AC 5002. To be with her. That this signifies lest in this way it should be united, is evident from the signification of "being with" anyone, as being to be more closely conjoined, or to be united. That "to be" means to be united, is because the very being of a thing is good, and all good is of love, which is spiritual conjunction or unition. Hence in the supreme sense the Lord is called being or Jehovah, because from Him is all the good which is of love or of spiritual conjunction. As heaven makes a one through love from Him and the reciprocal love to Him through reception, and through mutual love, it is therefore called a marriage, through which it is. It would be similar with the church, if love and charity were the being of it. Therefore where there is no conjunction or union, there is no being; for unless there is something to bring to a one or to unite, there must be dissolution and extinction.
 Thus in a civil society, where everyone is for himself and no one for another except for the sake of himself, unless there were laws to unite, and fears of the loss of gain, honor, fame, and life, the society would be utterly dissipated; so that the being of such a society is also conjunction or unition, but only in externals, while in respect to internals there is no being in it. For this reason also such persons in the other life are kept in hell, and are in like manner held together there by external bonds, especially by fears; but whenever these bonds are relaxed, one rushes to compass the destruction of another, and desires nothing more than to put him out of existence. It is otherwise in heaven, where there is internal conjunction through love to the Lord and the derivative mutual love. When external bonds are relaxed there, they are more closely conjoined together; and because they are thus brought nearer to the Divine being which is from the Lord, they are more interiorly in affection and thence in freedom, consequently in blessedness, happiness, and joy.
AC 5003. And it came to pass on a certain day. That this signifies a fifth state, is evident from the signification of "it came to pass," or "it was," as involving what is new (n. 4979, 4987, 4999), thus a new state, here a fifth.
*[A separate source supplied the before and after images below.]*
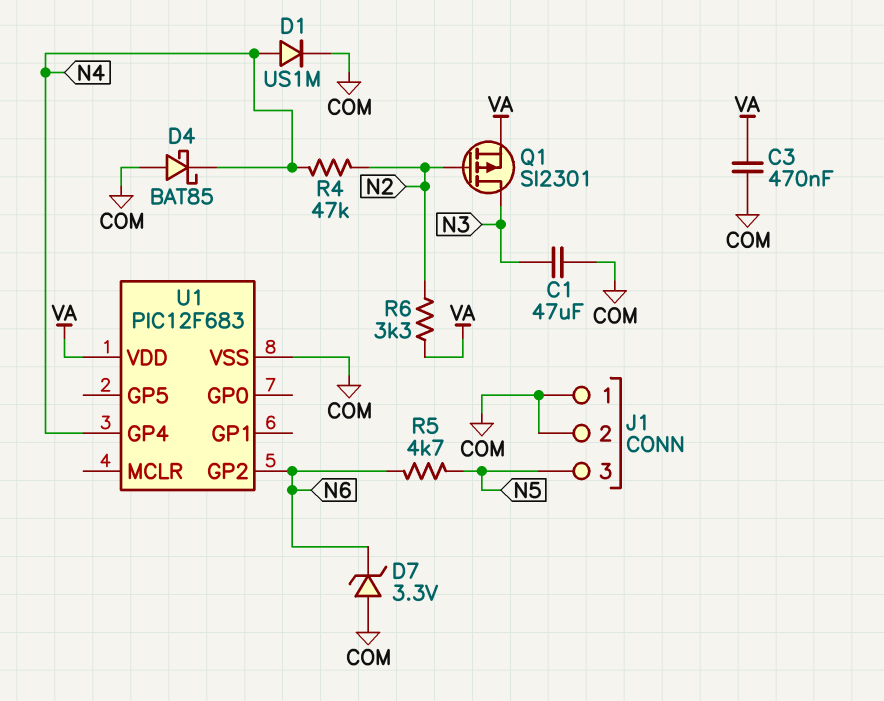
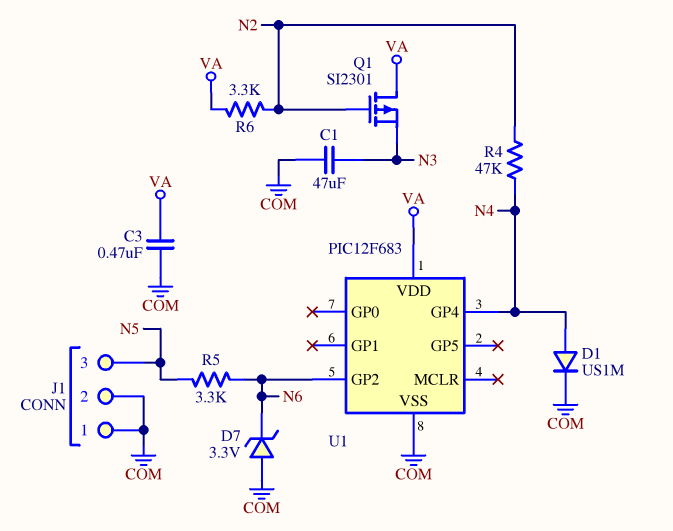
D4: schottky BAT85 (A COM, K N4) -> none
Q1: PMOS SI2301 (G N2, D N3, S VA) -> PMOS SI2301 (G N2, D VA, S N3)
R5: 4.7k (N5, N6) -> 3.3k (N5, N6)

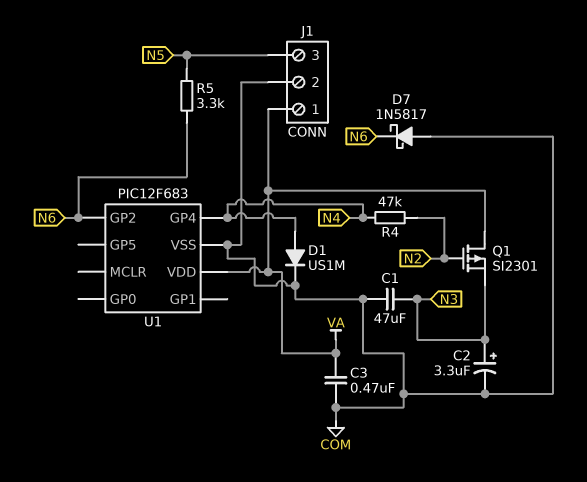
C2: none -> 3.3uF (plus N3, minus COM)
D7: zener 3.3V (A COM, K N6) -> schottky 1N5817 (A COM, K N6)
J1 pin 1: COM -> VA
R6: 3.3k (N2, VA) -> none

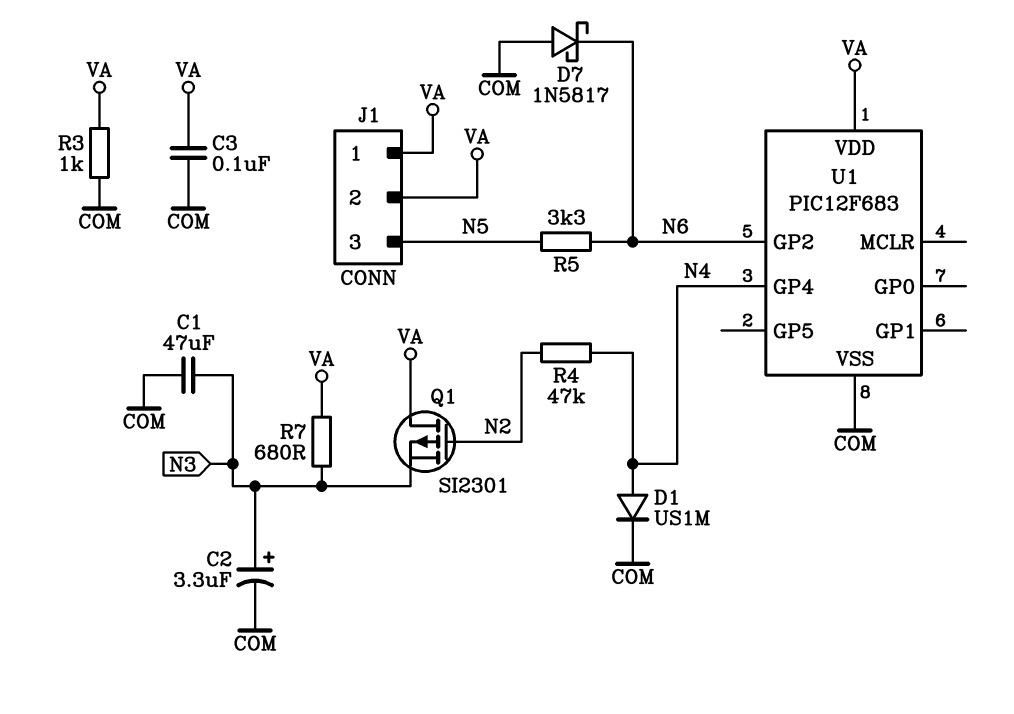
C3: 470nF (COM, VA) -> 100nF (COM, VA)
J1 pin 2: COM -> VA
R3: none -> 1k (COM, VA)
R7: none -> 680 (N3, VA)

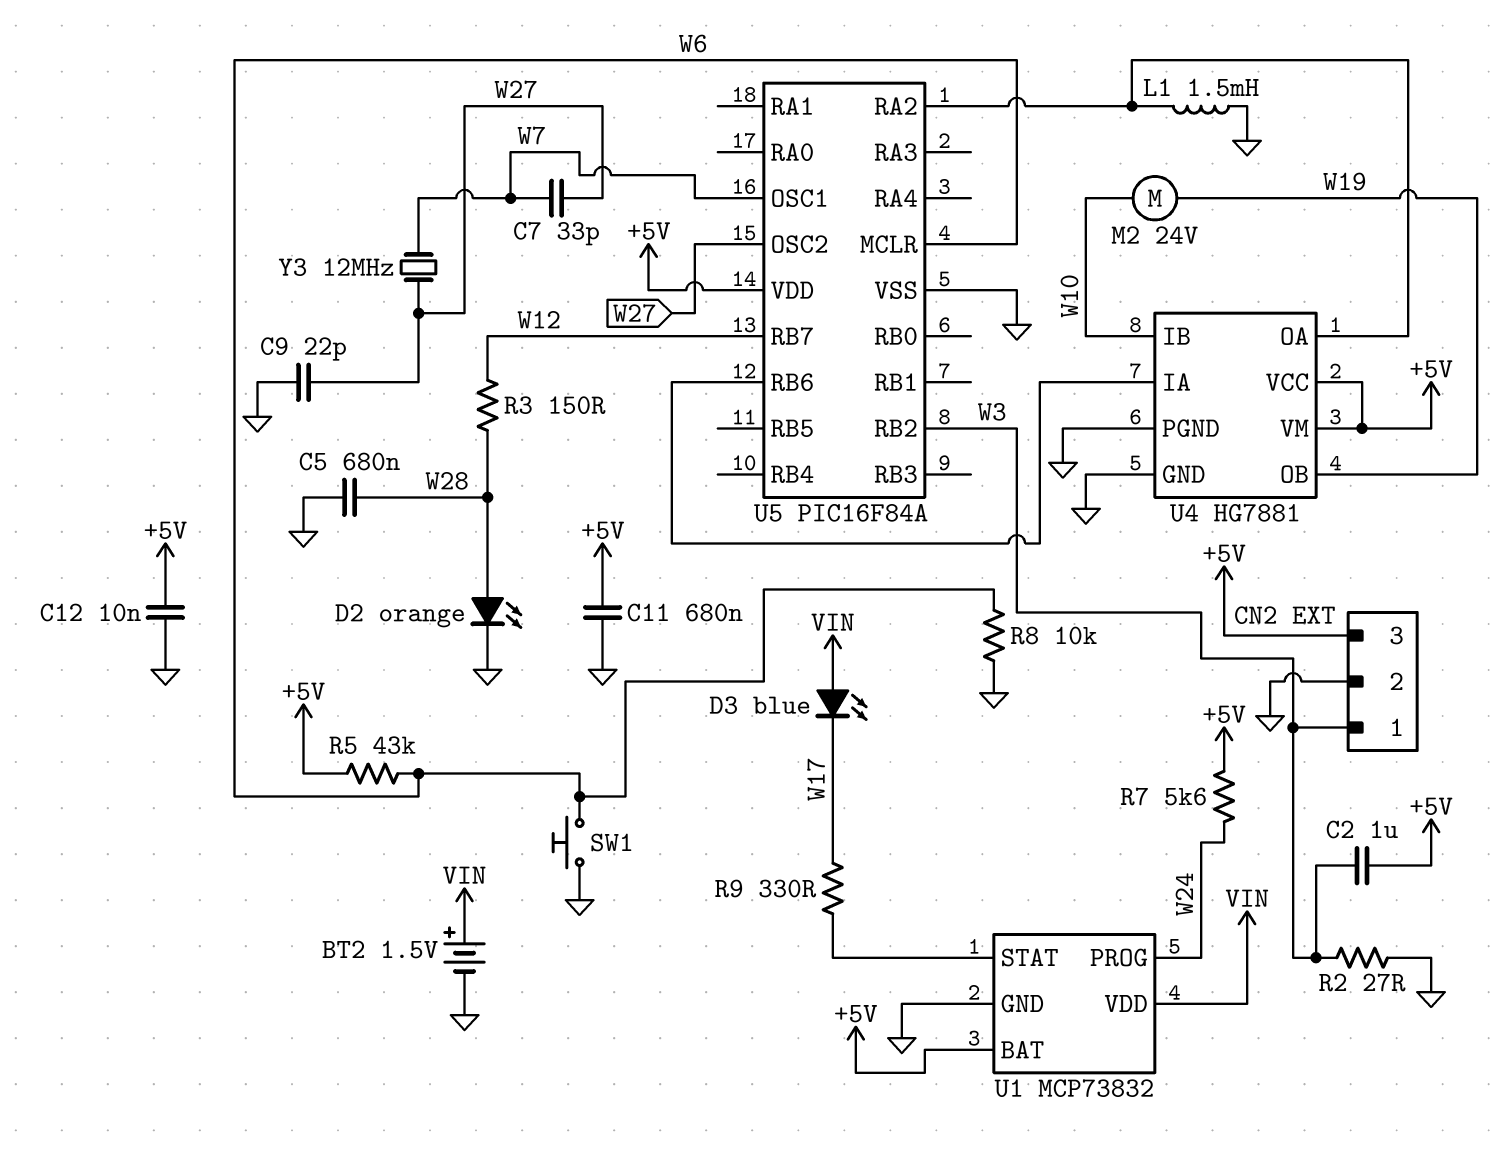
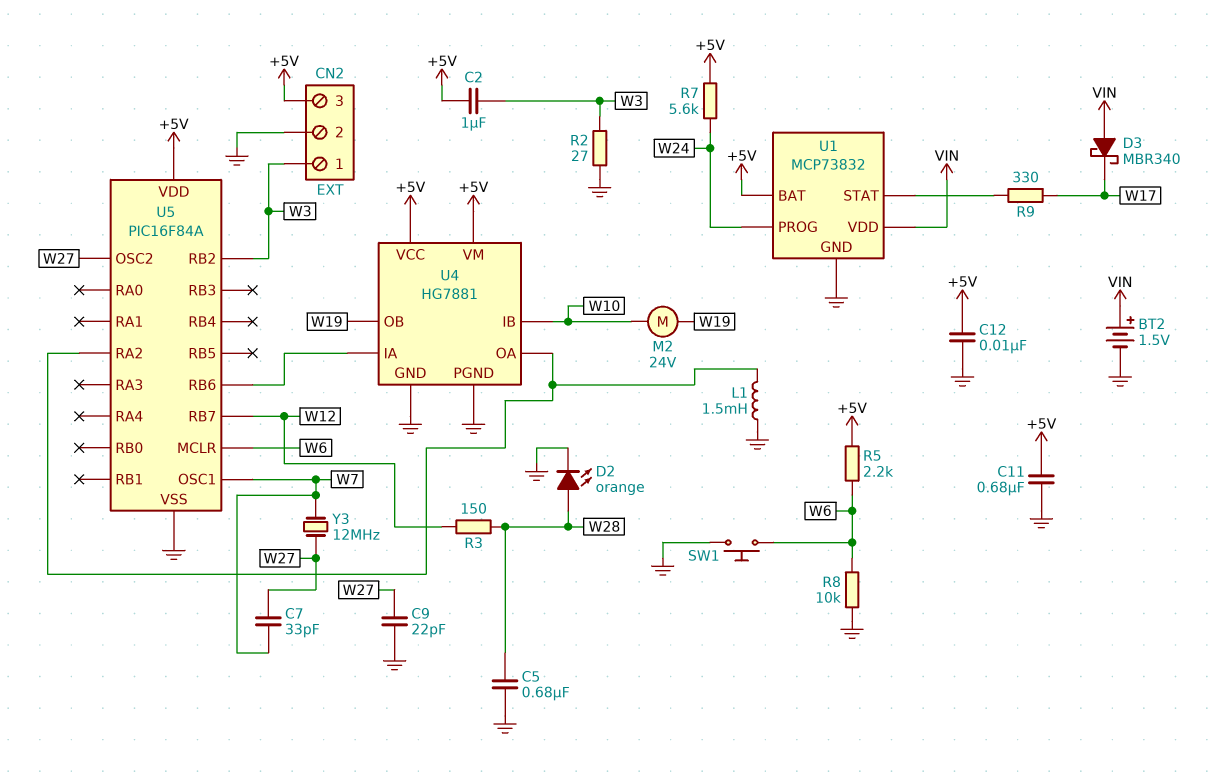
D3: LED blue (A VIN, K W17) -> schottky MBR340 (A VIN, K W17)
R5: 43k (+5V, W6) -> 2.2k (+5V, W6)

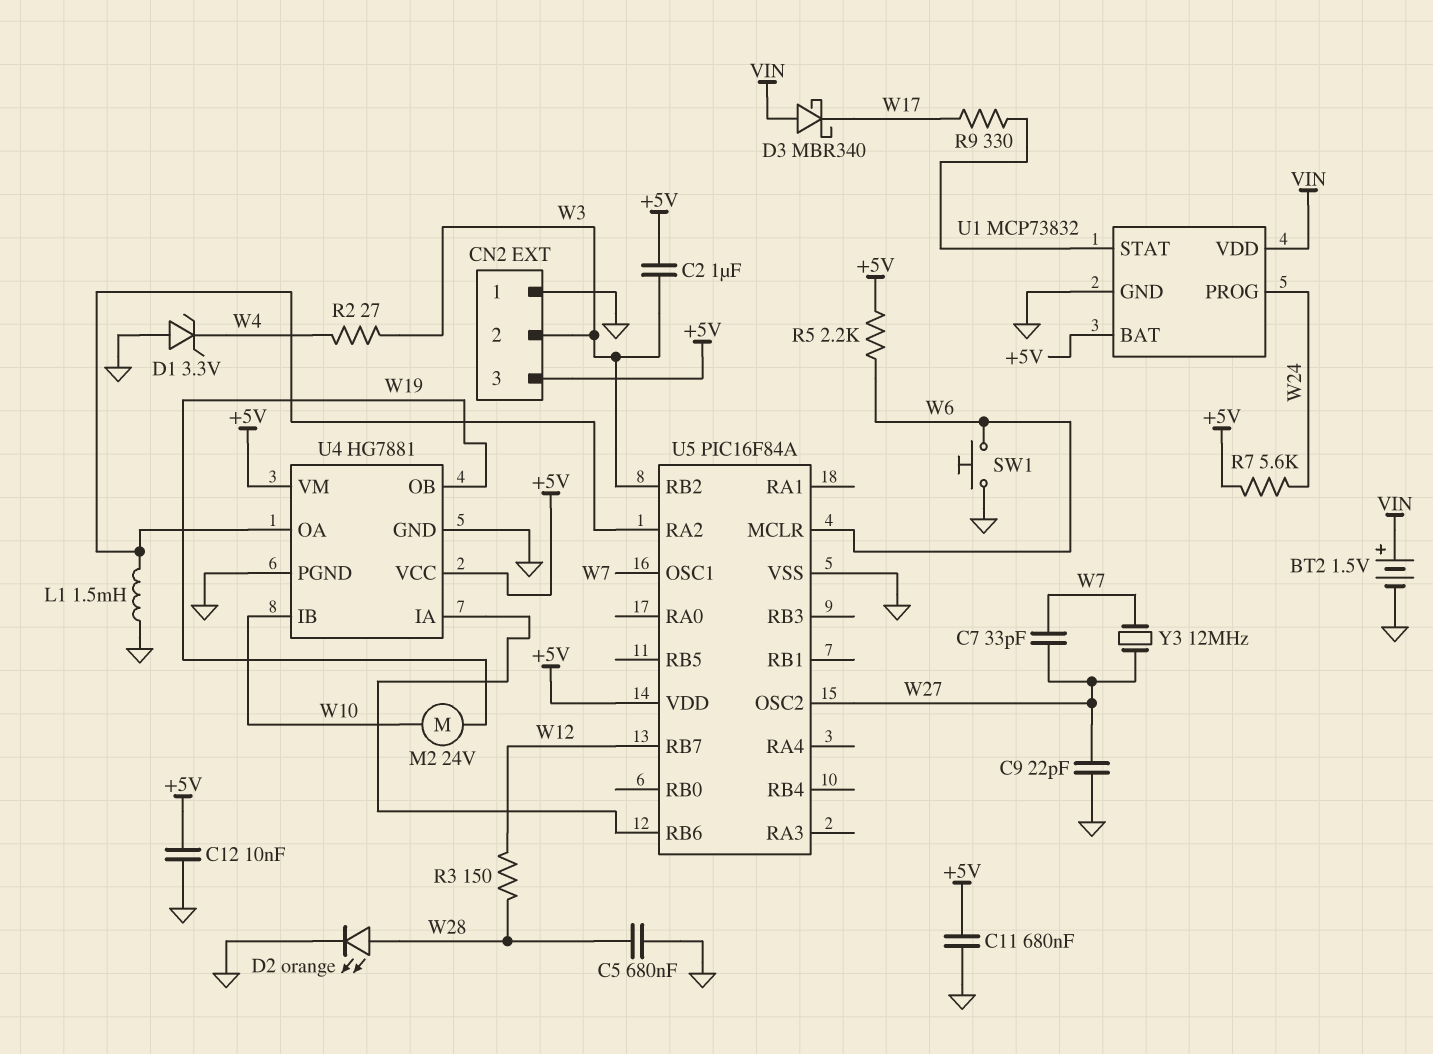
CN2 pin 1: W3 -> GND
CN2 pin 2: GND -> W3
D1: none -> zener 3.3V (A GND, K W4)
R2: 27 (GND, W3) -> 27 (W3, W4)
R8: 10k (GND, W6) -> none

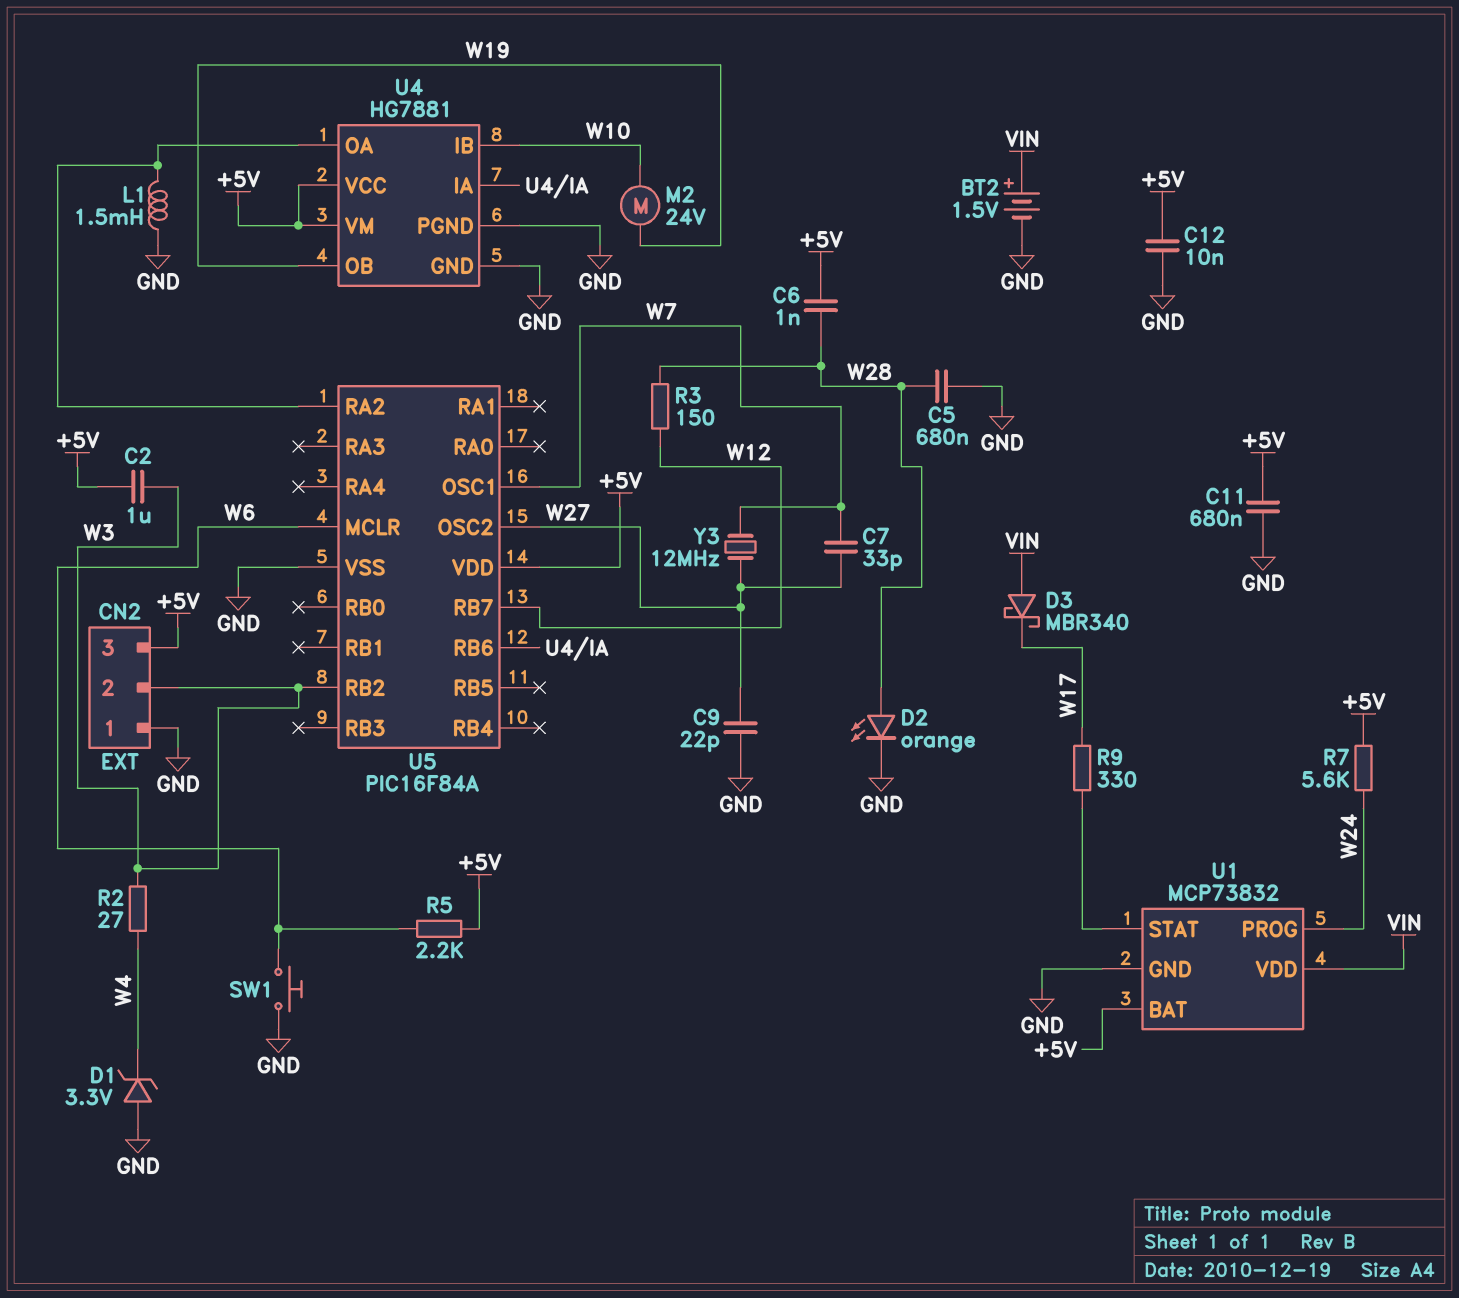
C6: none -> 1nF (+5V, W28)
AC 5004. That he went into the house to do his work. That this signifies when it was in the work of conjunction with spiritual good in the natural, is evident from the fact that it is this conjunction which is treated of in this chapter under the representation of Joseph; and therefore when it is said, "he went into the house to do his work," the work of this conjunction is signified.
AC 5005. And no man of the men of the house was there in the house. That this signifies that it was without the aid of anyone, is evident from the fact that hereby is signified that he was alone; and because in the internal sense by "Joseph" is signified the Lord, and how He glorified His internal Human, or made it Divine, by these words is signified that He did this without the aid of anyone. That the Lord made His Human Divine by His own power, thus without the aid of anyone, may be seen from the fact that because He was conceived of Jehovah, the Divine was in Him, and thus the Divine was His; and therefore when He was in the world, and made the Human in Himself Divine, He did this from His own Divine, or from Himself. This is described in Isaiah in the words:--
Who is this that cometh from Edom, with dyed garments from Bozrah? this that is honorable in His apparel, marching in the multitude of His strength? I have trodden the wine-press alone; and of the peoples there was no man with Me. I looked but there was no one helping: and I was amazed, but there was no one upholding; therefore Mine own arm brought salvation to Me (Isa. 63:1, 3, 5).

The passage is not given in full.